Washington Depot, CT

7 comments:

lyle said...

carl,

were using any flash here? I was wondering with all the window light how the meter didn't get blown out?

Carl said...

Lyle,

Yes. I'm one-handing the camera using single-frame AF, with a small dedicated flash held high in my left hand. The Pentax flash can be controlled in wireless mode by signals emitted from the camera's built-in flash, the output of which can be suppressed so there's no "flash on camera" look. Most of the light from the flash is aimed at the ceiling in a broad beam (wide-angle diffuser in place) while a small amount of light is sent straight forward by a small white plastic (built-in) bounce panel.

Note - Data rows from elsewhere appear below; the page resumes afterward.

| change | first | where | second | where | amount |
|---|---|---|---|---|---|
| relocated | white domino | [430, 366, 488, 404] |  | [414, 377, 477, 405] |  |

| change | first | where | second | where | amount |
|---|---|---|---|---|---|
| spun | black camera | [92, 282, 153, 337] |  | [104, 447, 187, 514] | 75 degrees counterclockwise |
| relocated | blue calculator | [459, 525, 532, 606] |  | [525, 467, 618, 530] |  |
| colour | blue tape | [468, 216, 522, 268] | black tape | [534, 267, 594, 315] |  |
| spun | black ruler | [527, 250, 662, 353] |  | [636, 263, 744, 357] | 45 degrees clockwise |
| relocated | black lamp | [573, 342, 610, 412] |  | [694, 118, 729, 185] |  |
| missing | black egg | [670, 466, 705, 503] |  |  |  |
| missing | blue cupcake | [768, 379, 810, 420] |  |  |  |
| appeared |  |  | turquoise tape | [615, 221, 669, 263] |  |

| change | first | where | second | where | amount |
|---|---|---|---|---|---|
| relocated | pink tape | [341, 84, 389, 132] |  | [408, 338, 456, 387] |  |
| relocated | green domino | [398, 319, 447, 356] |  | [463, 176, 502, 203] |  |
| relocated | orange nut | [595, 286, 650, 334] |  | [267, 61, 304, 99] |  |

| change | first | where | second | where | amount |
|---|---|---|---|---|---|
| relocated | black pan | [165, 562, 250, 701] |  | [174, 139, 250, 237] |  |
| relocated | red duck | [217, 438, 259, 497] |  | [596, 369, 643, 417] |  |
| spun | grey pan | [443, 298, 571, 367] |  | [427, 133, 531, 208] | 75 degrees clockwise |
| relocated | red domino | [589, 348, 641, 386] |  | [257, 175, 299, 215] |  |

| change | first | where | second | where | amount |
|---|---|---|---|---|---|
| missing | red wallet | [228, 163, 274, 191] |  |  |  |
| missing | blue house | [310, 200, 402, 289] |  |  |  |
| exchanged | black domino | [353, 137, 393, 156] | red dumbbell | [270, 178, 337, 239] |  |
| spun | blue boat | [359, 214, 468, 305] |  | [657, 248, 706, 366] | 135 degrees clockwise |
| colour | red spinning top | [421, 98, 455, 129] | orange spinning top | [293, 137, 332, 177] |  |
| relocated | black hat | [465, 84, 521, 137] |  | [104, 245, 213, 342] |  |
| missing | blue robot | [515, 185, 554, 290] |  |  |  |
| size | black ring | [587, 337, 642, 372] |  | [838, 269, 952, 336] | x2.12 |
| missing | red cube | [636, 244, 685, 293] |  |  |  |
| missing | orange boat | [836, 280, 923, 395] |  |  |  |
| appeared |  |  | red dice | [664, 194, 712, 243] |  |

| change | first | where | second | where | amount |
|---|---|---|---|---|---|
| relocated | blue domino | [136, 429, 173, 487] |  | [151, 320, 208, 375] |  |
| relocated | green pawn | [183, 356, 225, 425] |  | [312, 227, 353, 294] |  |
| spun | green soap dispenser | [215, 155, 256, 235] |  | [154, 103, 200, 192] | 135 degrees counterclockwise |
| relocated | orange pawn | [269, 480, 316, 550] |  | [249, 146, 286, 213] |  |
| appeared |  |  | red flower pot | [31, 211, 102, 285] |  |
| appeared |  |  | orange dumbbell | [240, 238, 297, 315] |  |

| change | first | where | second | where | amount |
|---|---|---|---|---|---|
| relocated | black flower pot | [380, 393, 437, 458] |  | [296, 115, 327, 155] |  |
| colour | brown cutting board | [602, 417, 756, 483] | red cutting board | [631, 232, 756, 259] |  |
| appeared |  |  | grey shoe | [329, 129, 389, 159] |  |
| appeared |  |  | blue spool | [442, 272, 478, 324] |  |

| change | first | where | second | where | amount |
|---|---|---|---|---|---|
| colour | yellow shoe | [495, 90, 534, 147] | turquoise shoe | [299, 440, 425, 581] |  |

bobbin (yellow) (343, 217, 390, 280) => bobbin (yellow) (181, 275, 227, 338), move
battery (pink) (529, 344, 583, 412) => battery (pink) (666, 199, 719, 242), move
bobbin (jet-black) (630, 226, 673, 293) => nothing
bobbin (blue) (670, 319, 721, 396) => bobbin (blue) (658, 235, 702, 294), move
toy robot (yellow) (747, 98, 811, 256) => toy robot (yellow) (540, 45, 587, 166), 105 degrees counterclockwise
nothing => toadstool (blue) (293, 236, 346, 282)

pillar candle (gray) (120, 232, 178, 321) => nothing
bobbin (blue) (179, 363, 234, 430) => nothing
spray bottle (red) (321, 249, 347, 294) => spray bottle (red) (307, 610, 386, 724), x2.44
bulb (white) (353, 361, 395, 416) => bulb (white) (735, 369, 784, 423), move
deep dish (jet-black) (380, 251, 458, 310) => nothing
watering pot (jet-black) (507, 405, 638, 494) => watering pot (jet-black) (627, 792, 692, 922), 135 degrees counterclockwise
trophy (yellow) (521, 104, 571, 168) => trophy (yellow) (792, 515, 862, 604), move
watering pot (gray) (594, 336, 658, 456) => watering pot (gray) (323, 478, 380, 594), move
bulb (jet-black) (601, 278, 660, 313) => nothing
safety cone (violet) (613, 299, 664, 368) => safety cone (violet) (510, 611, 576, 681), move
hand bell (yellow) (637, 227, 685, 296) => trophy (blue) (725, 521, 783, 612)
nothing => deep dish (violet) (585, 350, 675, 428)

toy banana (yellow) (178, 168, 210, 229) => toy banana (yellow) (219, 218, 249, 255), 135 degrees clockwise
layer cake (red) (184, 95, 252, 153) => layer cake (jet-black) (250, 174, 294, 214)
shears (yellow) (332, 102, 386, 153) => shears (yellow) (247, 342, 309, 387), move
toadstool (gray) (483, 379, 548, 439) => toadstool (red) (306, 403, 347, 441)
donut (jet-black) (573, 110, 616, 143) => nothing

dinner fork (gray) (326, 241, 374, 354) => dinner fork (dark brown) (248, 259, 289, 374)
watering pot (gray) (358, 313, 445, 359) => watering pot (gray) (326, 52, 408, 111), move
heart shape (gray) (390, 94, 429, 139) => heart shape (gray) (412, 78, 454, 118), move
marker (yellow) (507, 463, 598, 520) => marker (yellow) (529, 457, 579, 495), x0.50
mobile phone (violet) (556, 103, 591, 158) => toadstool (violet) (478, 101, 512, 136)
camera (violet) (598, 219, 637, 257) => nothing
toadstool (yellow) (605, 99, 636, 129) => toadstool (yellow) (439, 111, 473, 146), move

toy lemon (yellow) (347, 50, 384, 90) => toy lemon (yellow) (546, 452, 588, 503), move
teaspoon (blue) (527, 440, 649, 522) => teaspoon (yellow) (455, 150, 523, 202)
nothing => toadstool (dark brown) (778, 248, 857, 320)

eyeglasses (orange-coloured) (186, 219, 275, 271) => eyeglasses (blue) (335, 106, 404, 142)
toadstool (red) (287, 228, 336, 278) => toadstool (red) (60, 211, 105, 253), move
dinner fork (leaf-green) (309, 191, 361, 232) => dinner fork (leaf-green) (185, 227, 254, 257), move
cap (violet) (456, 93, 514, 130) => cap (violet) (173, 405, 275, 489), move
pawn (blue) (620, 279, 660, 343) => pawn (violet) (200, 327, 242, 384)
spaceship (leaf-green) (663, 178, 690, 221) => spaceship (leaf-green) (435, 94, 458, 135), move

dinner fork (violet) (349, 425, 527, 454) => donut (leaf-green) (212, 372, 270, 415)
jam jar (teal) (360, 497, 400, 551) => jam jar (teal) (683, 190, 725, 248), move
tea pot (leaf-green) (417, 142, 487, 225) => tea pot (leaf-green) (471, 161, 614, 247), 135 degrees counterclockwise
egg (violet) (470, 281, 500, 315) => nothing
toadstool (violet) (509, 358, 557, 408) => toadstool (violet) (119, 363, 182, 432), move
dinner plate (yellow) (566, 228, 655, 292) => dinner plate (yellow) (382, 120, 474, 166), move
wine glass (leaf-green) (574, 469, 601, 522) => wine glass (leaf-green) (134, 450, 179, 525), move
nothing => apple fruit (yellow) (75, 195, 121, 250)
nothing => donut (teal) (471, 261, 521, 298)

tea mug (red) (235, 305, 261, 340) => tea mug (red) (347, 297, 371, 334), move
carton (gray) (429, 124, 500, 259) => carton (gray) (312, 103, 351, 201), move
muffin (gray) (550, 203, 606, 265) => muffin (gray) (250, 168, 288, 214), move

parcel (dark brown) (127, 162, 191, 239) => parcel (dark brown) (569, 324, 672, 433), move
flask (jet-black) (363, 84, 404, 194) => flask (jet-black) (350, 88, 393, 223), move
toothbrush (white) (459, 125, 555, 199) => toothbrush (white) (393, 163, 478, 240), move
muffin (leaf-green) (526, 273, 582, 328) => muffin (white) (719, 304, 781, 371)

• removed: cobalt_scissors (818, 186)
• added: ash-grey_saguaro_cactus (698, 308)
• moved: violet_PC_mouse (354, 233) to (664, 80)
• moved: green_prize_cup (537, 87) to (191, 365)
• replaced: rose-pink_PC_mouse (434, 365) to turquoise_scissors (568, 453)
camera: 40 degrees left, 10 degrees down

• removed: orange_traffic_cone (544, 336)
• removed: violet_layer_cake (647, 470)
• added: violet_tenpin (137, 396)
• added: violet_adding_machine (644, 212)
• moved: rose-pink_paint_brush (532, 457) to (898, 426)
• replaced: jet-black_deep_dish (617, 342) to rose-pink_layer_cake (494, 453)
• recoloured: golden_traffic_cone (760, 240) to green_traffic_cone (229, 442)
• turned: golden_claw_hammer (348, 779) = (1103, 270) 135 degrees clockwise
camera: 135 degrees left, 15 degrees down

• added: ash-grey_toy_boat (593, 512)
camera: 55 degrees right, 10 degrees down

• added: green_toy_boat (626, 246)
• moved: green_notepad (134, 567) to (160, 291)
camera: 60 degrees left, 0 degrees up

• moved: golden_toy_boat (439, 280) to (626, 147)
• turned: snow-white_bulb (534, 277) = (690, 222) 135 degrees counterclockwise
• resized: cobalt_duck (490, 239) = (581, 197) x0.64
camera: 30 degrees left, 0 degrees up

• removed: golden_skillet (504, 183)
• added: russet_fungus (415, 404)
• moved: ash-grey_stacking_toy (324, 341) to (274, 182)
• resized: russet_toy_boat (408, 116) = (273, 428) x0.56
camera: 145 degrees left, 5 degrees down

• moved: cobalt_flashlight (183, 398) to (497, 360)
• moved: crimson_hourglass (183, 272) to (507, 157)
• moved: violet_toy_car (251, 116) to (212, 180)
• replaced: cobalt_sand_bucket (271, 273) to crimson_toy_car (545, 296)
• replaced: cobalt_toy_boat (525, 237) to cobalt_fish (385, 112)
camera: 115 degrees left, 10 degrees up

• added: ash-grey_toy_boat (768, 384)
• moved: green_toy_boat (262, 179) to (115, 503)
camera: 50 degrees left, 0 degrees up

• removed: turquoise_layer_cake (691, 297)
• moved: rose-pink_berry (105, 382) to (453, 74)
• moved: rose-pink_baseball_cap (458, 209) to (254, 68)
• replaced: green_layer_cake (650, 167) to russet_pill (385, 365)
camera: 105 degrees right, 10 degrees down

With a bit of practice and some judgment calls on over-rides for either/or exposure/flash-output, you can get some pretty natural-looking results from backlit scenes that would otherwise completely surpass the sensor's tonal range. As I recall I used center-weighted meter mode and dialed in 2/3 of a stop of +compensation.

lyle said...

camera on a tripod, may be heavier, but seems a hell of lot easier!

Carl said...

Putting the camera on a tripod won't do a thing to increase the sensor's tonal range, so the flash will still be needed. Meanwhile the tripod will interfere with the other visitors' access to the room, which was sometimes crowded and cramped. Also make me far more conspicuous and much slower to respond and shoot.

lyle said...

my comment was a poor attempt to make a joke about working in large format and all the comments I get in the field when people wander up to me and say '...you should be doing digital, it's easier'. seems the other way around to me!

Carl said...

Well sure, there are lots of times when large format is "the easy way." No amount of struggling with a digital capture file will let it approach the descriptive power of an 8x10 negative...

lyle said...

...plus, with a view camera, you get to stand back view the image in the ground glass like a gentleman - no holding the camera in one hand, holding a flash in the other (then again, there was this one windy day......)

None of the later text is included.